The commonly used forms such as error variance (i.e. mean squared error) have issues related to how well they can navigate the search space. Other forms such as correlation coefficient (CC) often work better, but at the expense of losing track of scale.  This indicates that CC is better at matching the general characteristics of a specific shape than a pure error criteria. And if weighted, it can deal with noisy intervals.

In fact, the symbolic reasoner Eureqa features a proprietary metric referred to as a hybrid correlation coefficient.  From my experiences with the tool, hybrid version does qualitatively work better.

So in my quest to find an alternative metric, I came up with something related to the Cosine Similarity (CS) measure. As defined, CS is not that different from Pearson's correlation coefficient as it does not subtract the mean. But with a slight modification it's an excellent "starter" metric for initial exploration.

The new metric is essentially a +/- excursion matching criteria (EMC), which is important for a behavior as cyclically erratic about the origin as ENSO.

The algorithm for the EMC can be described as a ratio of two factors. The numerator is the sum of the multiplications of the model and data values. The denominator is the normalizing factor, which is the sum of the multiplication of the absolute values of each value.

$EMC = \frac{\sum x_i \cdot y_i}{\sum |x_i| \cdot |y_i|}$

The resulting metric ranges from -1 to 1, with 1 being a perfect sign excursion matching, and -1 if all excursions had the sane magnitude but were reversed in sign.

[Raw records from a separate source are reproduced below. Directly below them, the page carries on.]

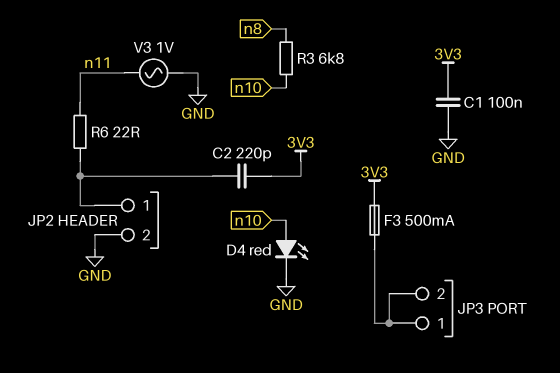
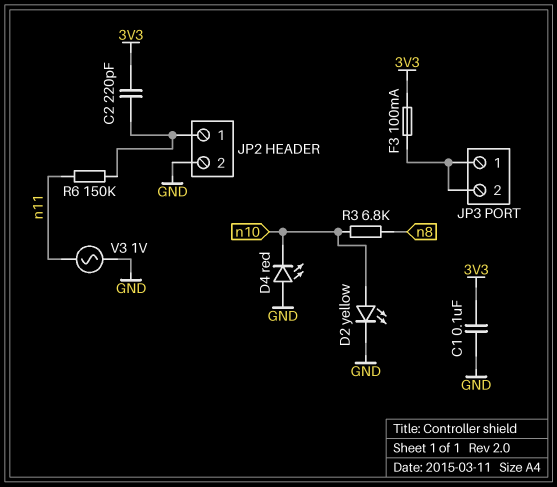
D2: none -> LED yellow (A n10, K GND)
D4: LED red (A n10, K GND) -> LED red (A GND, K n10)
F3: 500mA (3V3, JP3/1) -> 100mA (3V3, JP3/1)
R6: 22 (JP2/1, n11) -> 150k (JP2/1, n11)

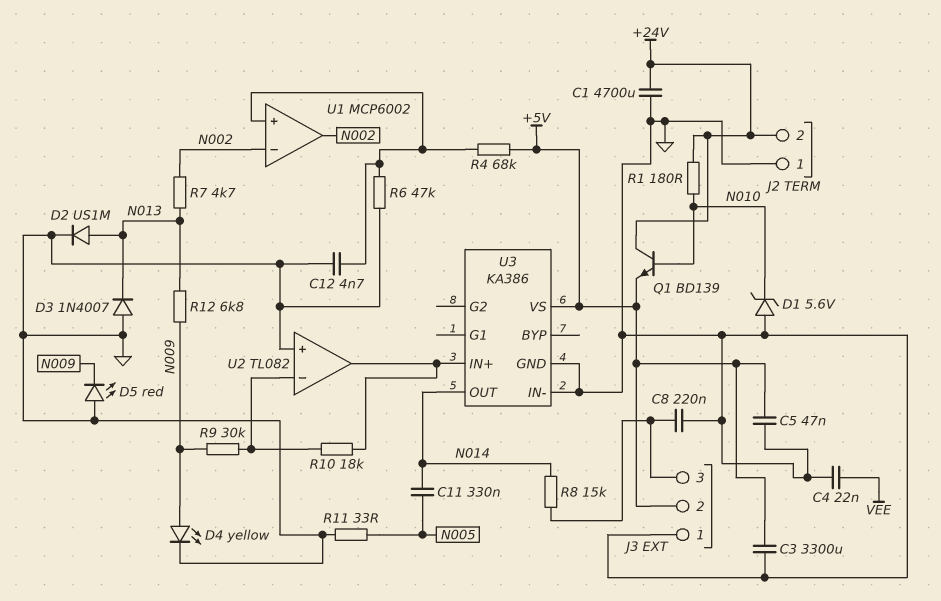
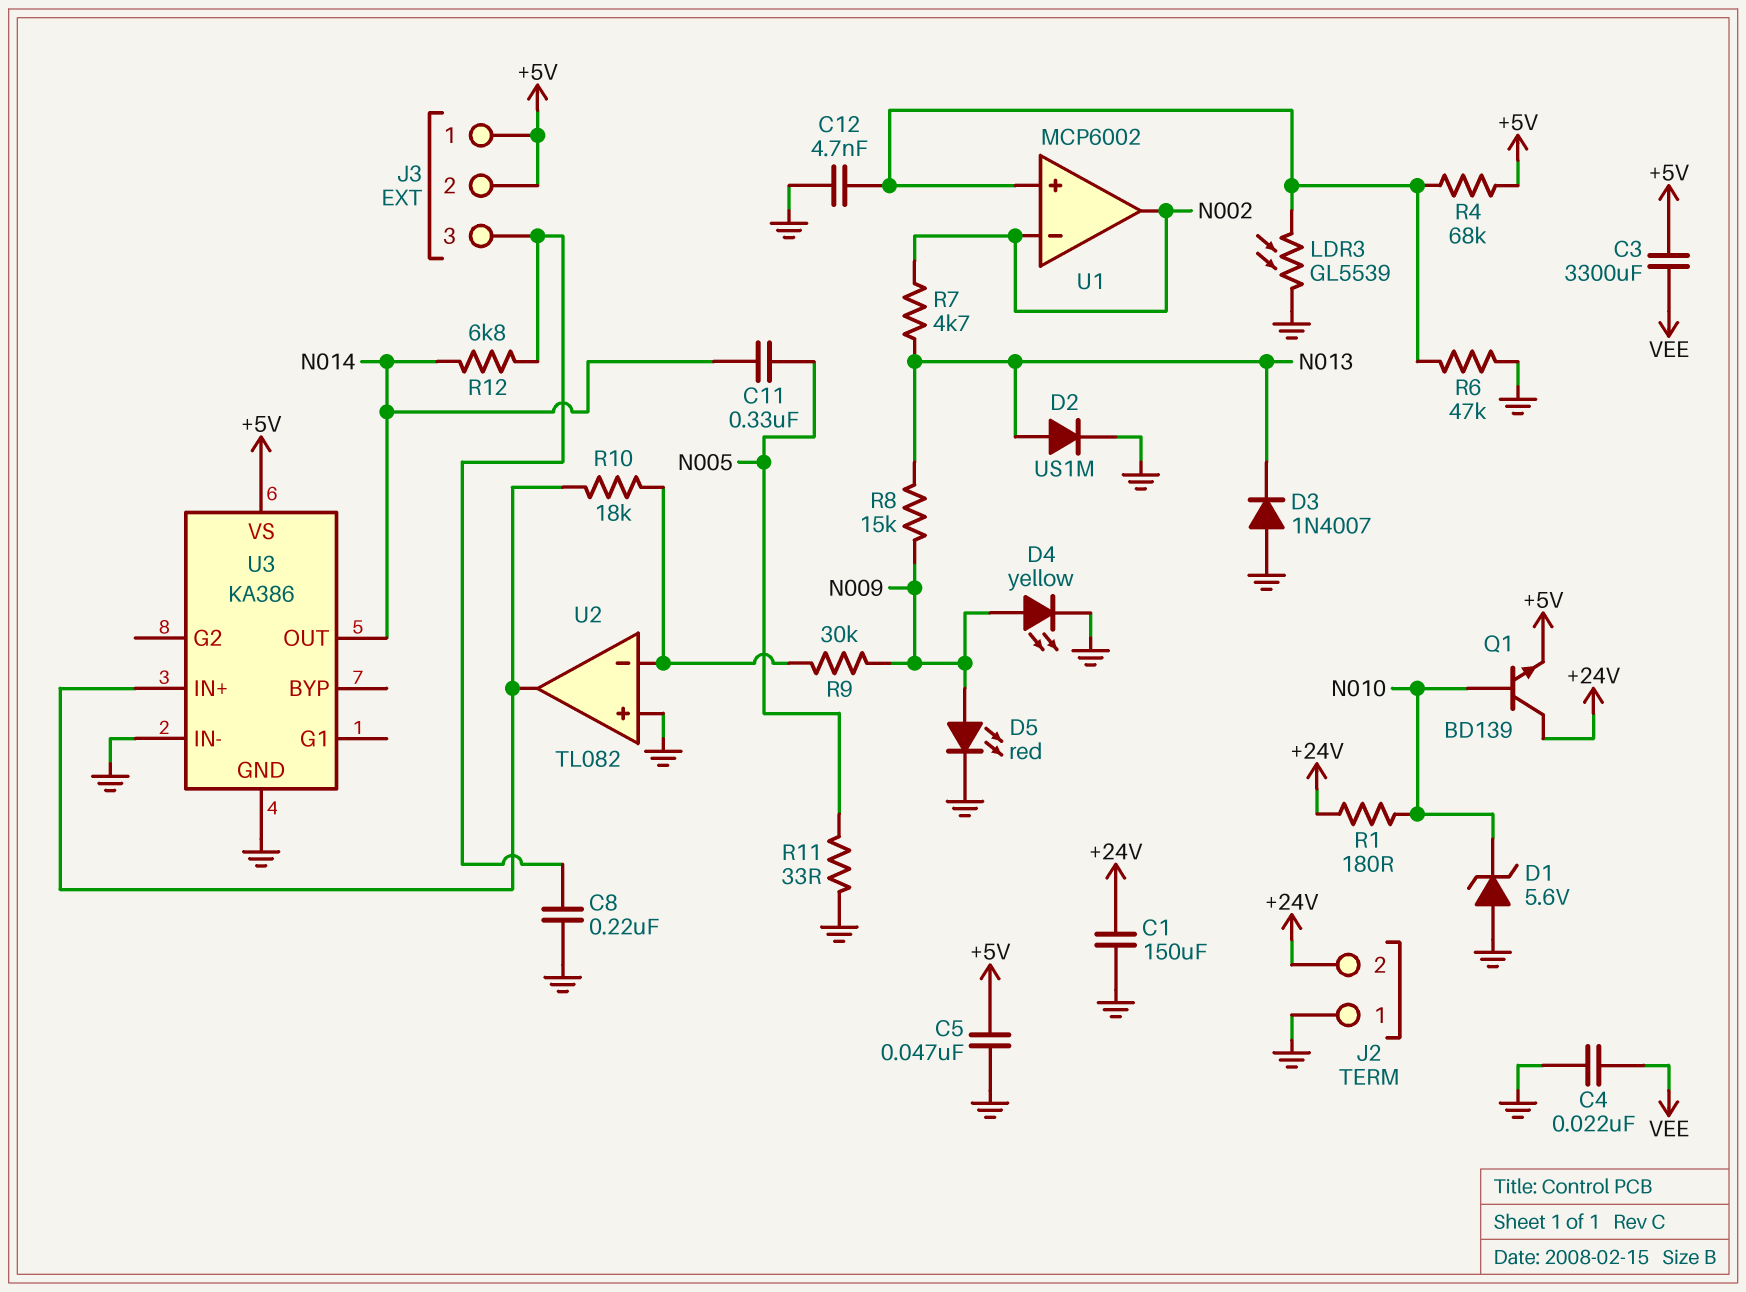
C1: 4700uF (+24V, GND) -> 150uF (+24V, GND)
C3: 3300uF (+5V, GND) -> 3300uF (+5V, VEE)
D5: LED red (A GND, K N009) -> LED red (A N009, K GND)
J3 pin 1: GND -> +5V
LDR3: none -> GL5539 (GND, U1/in+)
R8: 15k (J3/3, N014) -> 15k (N009, N013)
R12: 6.8k (N009, N013) -> 6.8k (J3/3, N014)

This of course is not a perfect criteria as it will tend to force the minimal excursions to zero while maximizing the maximum excursions, instead of first normalizing them as the true CS does.

The evidence to how well it works is mainly based on observations in massive reductions in search time. For ENSO model optimization search, the EMC reduces the time it takes to get in the ballpark by 100×, so what could take an hour reduces to about a minute of computational time. It is important not to let it overfit, so wait until the metric starts to slow in its improvement before stopping the search and switching to the CC metric for the final stages optimization.

As it is so fast I have been using it for minimally filtered ENSO time series, where I can start from minimally seed sets of parameters. This gives more confidence that results are not correlated from one search optimization run to the next.

The EMC is therefore a great metric for randomizing searches. I can imagine using it in a scenario with different initialized seed values and then waiting a fixed time to return an interim solution, and then using the best of these in a more refined CC search.

Why it works so well is something I am still trying to explain. It is a more efficient computation than CC, but that is not enough to explain 100x.